The few forecasters who were less enthusiastic about the map-based timing guidance gave different reasons for their views. One forecaster described the ensemble mean onset timing product as “a little non-intuitive […] because you’re representing time as space” (No. 15-severe). This same forecaster also questioned whether convection that occurs later in time is being covered up by early convection, a sentiment that also was raised by another forecaster (Quote 4J). A third forecaster expressed confusion about whether long tracks of updraft helicity represent the longevity of a single, strong storm or storm regeneration (Quote 4K).
c. Additional needs for specific CAM ensemble guidance
Beyond the types of information represented in the combination and timing plots, the forecasters interviewed discussed a number of additional types of information they would like to have from CAM ensembles, as well as ways that they would like to be able to manipulate or customize that information. Many forecasters volunteered these needs early on in the interview, but viewing the prototype CAM ensemble plots (Figs. 1–3) spurred additional ideas.
We do not discuss these additional suggestions in this article due to space considerations, but a synthesis is provided in Table 5, clustered into two categories. The category “model parameters and outputs” comprises forecasters’ requests for extraction of different characteristics from the ensemble distribution (e.g., earliest onset time of a hazard from the ensemble) and for additional model fields (e.g., ensemble output of precipitable water). The category “statistical and post-processing” comprises forecasters’ desires to be able to interrogate the ensemble system on-the-fly for criteria that are relevant to their forecast problem of the moment (e.g., query-able exceedance thresholds). The list of needs is not meant to be exhaustive but rather is meant to offer insight into some of the additional types of information and ways of interrogating it that forecasters suggested may be useful to them.
4. Forecasters’ needs for CAM ensemble guidance in support of their shifting role toward IDSS
Coincident with the provision of CAM guidance are ongoing changes in the NWS forecasting environment. Chief among these is a change toward the “partner and customer-centric service delivery model” (NWS 2019) of providing impact-based decision support services. IDSS “requires forecasters to ‘go above and beyond the forecast’ to deliver improved service to government agencies” (NWS 2017b) through the “provision of relevant information and interpretive services to enable core partners’ decisions when weather, water, and climate have a direct impact on the protection of lives and livelihoods” (NWS 2018a). The forecasters interviewed regularly referenced IDSS, including how they serve in this role and what challenges they encounter. Because IDSS involves decisions at local levels with NWS core partners and because there is uncertainty in hazardous weather at those spatial and temporal scales, CAM ensemble guidance has the potential to meet forecasters’ IDSS needs.

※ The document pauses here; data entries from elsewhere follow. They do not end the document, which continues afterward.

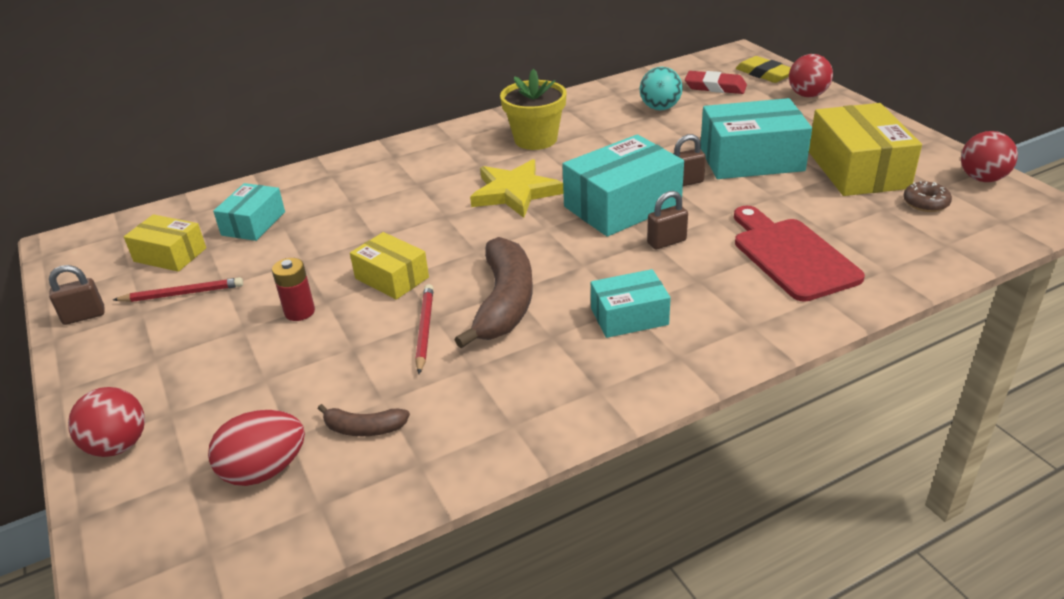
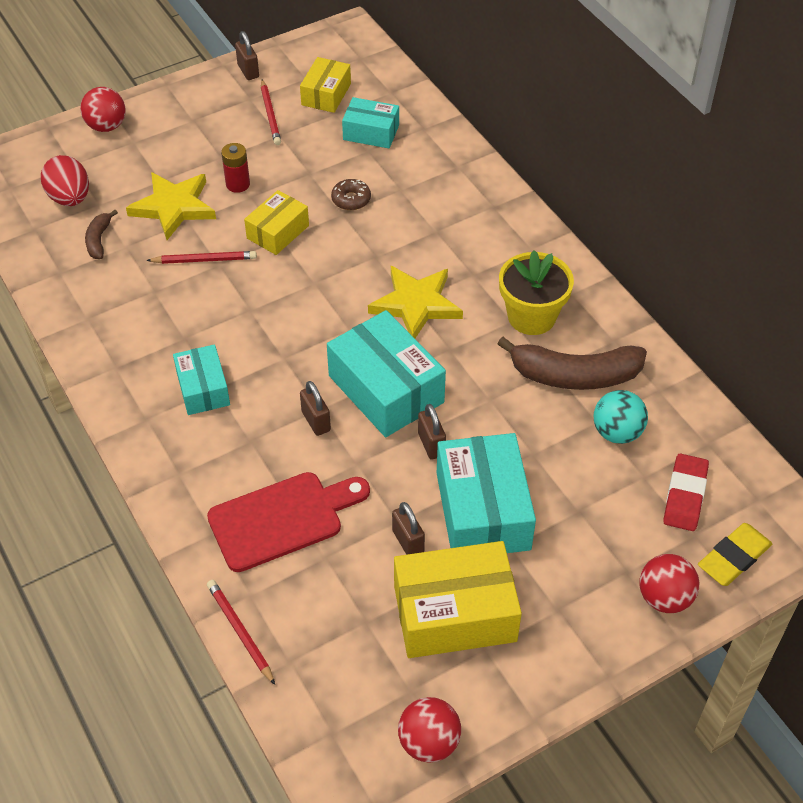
camera: 85 degrees right, 15 degrees up
(321, 362) = (174, 207): none -> yellow star
(504, 303) = (233, 306): brown banana -> brown banana (574, 375)
(794, 191) = (408, 542): none -> brown padlock
(925, 203) = (375, 664): brown donut -> brown donut (351, 199)
(930, 273) = (240, 632): none -> red pencil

In discussing the provision of IDSS, some forecasters explicitly emphasized it as a shift from the past in how they do their job, including in how they spend their time and how they think (Table 3: Quotes 3B, 3D, Table 6: Quotes 6A–6B). Forecaster No. 28 (-rain) articulated this shift through an example of a rainfall event that may only produce a moderate amount of rain but that can be high impact in certain circumstances and thus “causes partners all sorts of grief” (Quote 6B). Several other forecasters described their IDSS role through examples of the kinds of information their partners need. Often, these needs pertain to the timing of the risks posed by hazardous weather, as noted in section 3b. Forecaster No. 30 (-rain) succinctly explained that, for significant weather events, “core partners want to know when will it start, when will it be at its worst, and when will it end?” This sentiment was echoed by many of the other forecasters who participated in this study. More specific partner needs for information about threat timing include timing of waves of precipitation in order to gauge flood threats (Quote 3B); timing of convective weather, especially lightning, in order to protect people during outdoor events (Quote 3C); and whether and when snowfall, especially high precipitation rates, will occur in order for departments of transportation to plan for plowing (Quotes 3D, 4G, 6C). As part of their IDSS role, multiple forecasters also discussed providing to partners the most likely scenario for hazardous weather coupled with goalposts, typically in the form of a best-case and worst-case scenario (Quotes 6D–6E; see also Novak et al. 2008, 2014). Forecaster No. 28 (-rain) explained that when he provides such scenarios to his partners, he draws on ensemble guidance in order to determine how to qualitatively express forecast uncertainty through words and tone, a process he characterized as nuancing the deterministic solution (Quote 6F).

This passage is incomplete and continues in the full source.